The goal is to train a CNN for deformable, pairwise 3D medical image registration.


  • Deformation function is learned over a dataset of images, instead of doing it for each image pairs (like ANTs).
  • Atlas-based registration
  • Loss function is a cross-correlation, easy to optimize on GPU
  • Dice scores comparable to ANTs, but runs 130 times faster

Typical images with ground truth segmentation:


  • Input pair of images are already affinely aligned (only source of misalignment is nonlinear).

  • U-Net model
  • Input is 2 volumes concatenated as a 2-channel 3D image

2 models

  • VoxelMorph-1: One less layer at the final resolution and fewer channels in the last 3 layers
  • VoxelMorph-2: Full network

The deformed image is computed using a differentiable operation based on spatial transformer networks (subpixel locations + interpolation)

Loss function

CC: Local cross-correlation (cross-correlation between images with local mean intensities subtracted out).

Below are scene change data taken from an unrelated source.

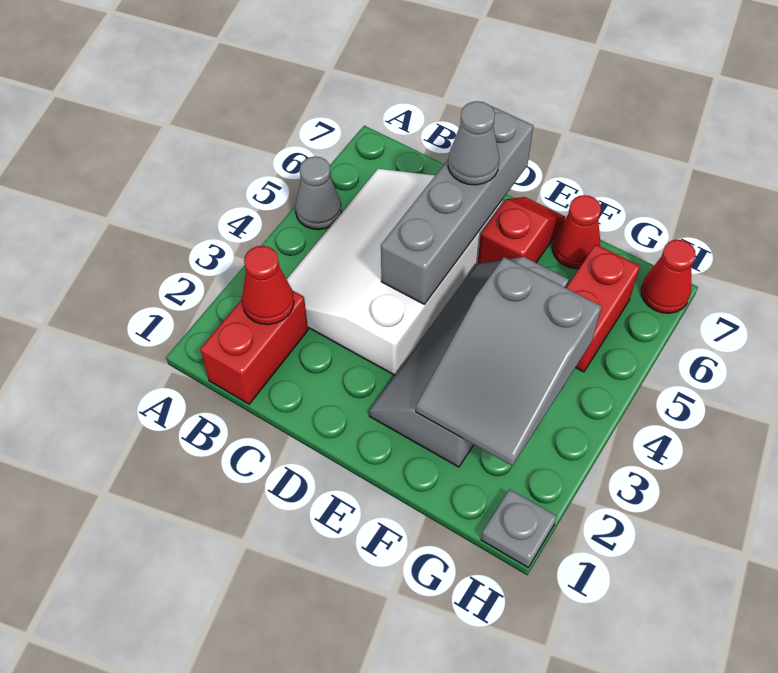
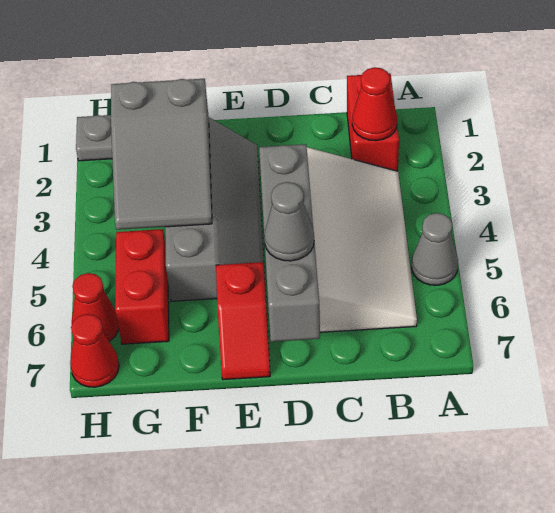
grey slope F2:G4 level 2 top 4 -> grey slope F2:G4 level 2 top 2
red cone F7 level 1 -> red cone H6 level 1

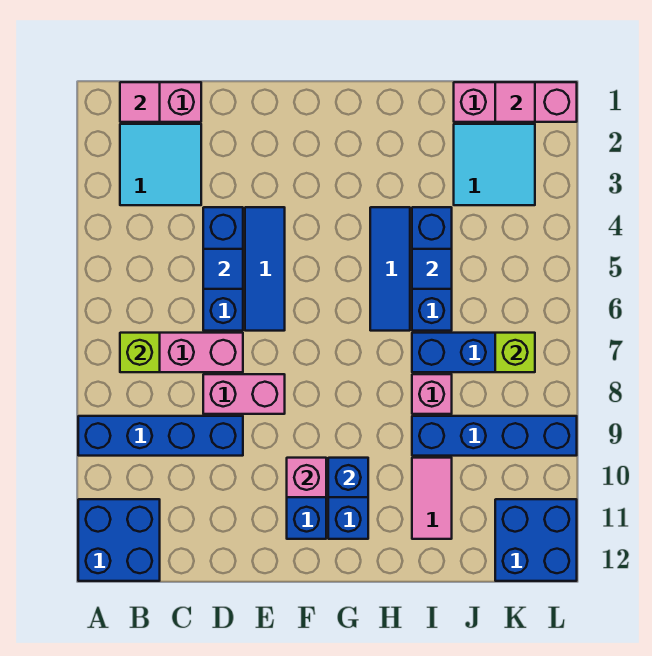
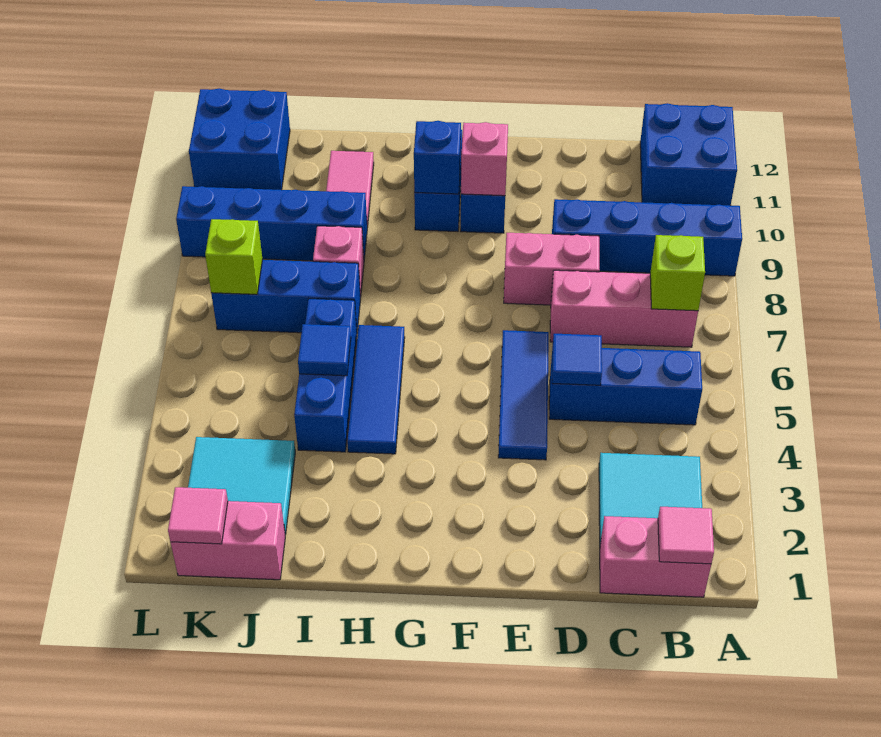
blue brick D4:D6 level 1 -> blue brick B5:D5 level 1
pink brick J1:L1 level 1 -> pink brick J1:K1 level 1

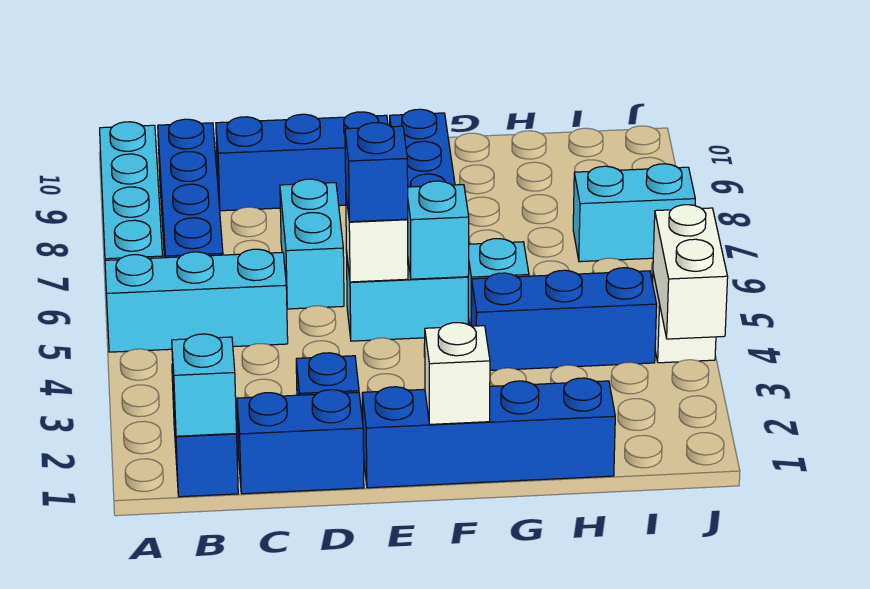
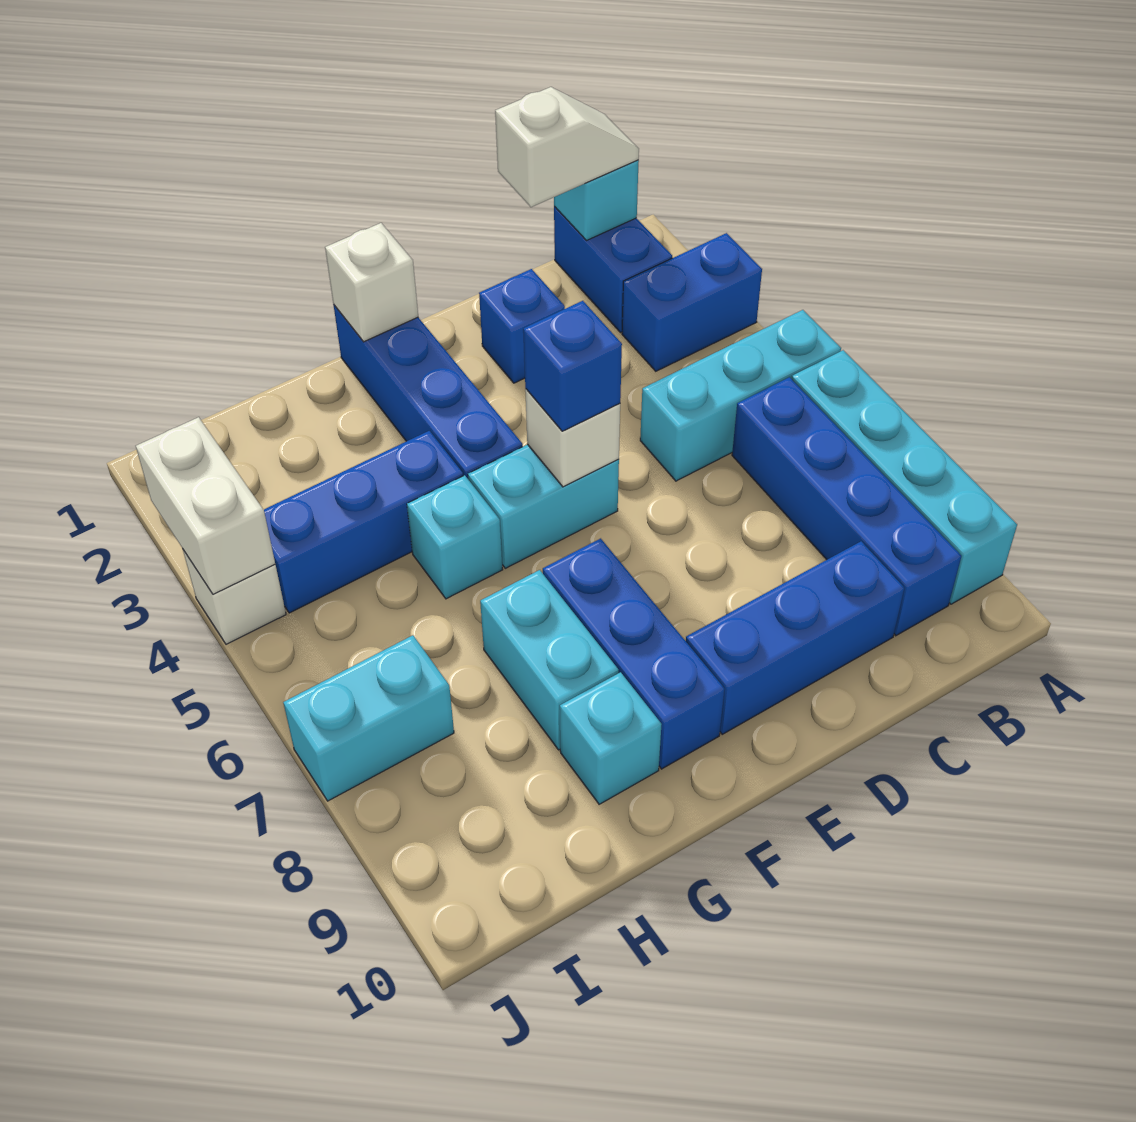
none -> white slope B1:C1 level 3 top C
blue brick C1:D1 level 1 -> blue brick A3:B3 level 1
cyan brick D6:D7 level 1 -> cyan brick G7:G8 level 1
blue brick E1:H1 level 1 -> blue brick F1:F4 level 1
cyan brick F5 level 2 -> cyan brick G9 level 1

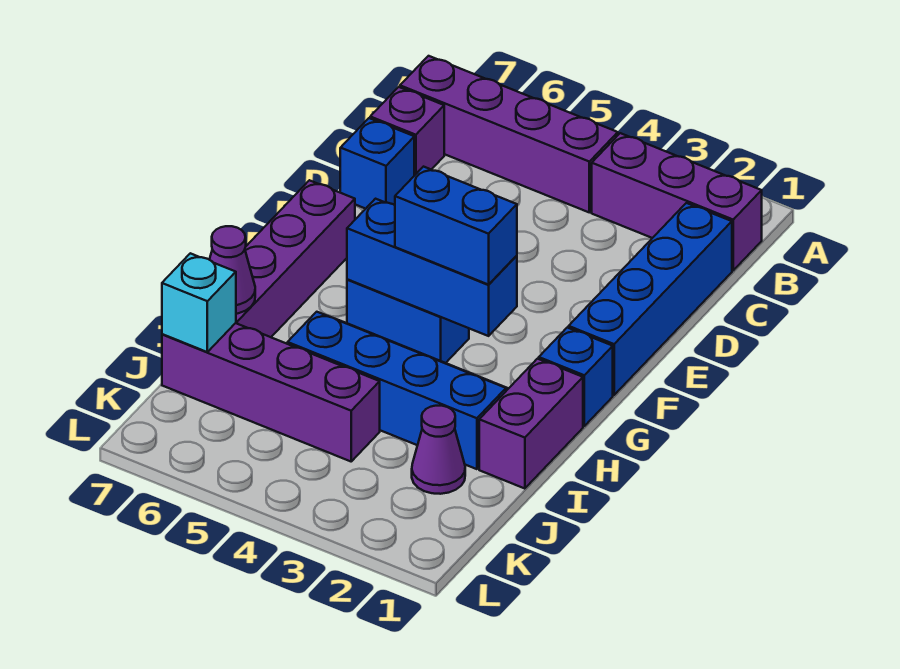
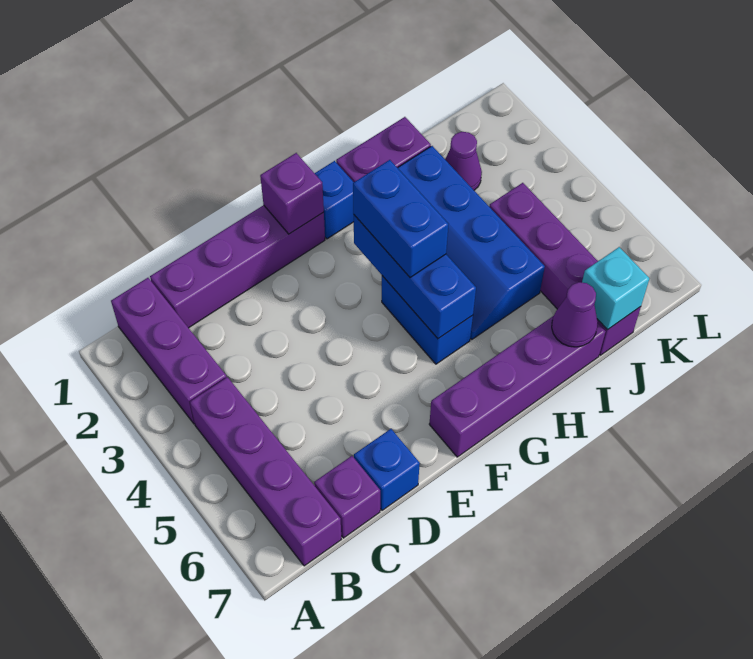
blue brick C1:F1 level 1 -> purple brick C1:F1 level 1
none -> purple brick F1 level 2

Regularization: L2 norm on the spatial gradients (approximated using differences between neighboring voxels). This enforces a spatially smooth deformation.


Dataset: Multiple datasets are combined: ADNI, OASIS, ABIDE, ADHD200, MCIC, PPMI, HABS, Harvard GSP. All scans are resampled to 256x256x256, 1mm isotropic. FreeSurfer is used for affine spatial normalization and brain extraction, then images are cropped to 160x192x224. Dataset sizes (train/valid/test): 7329 / 250 / 250.

An atlas is used as the fixed image for all image pairs.

Test set ground truth is provided by expert-labeled anatomical segmentations.

Evaluation: Dice score: volume overlap of anatomical segmentations. Include any anatomical structures that are at least 100 voxels in volume for all test subjects, resulting in 29 structures.

Baseline: Symmetric Normalization (ANTs)

Implementation: Tensorflow using Keras.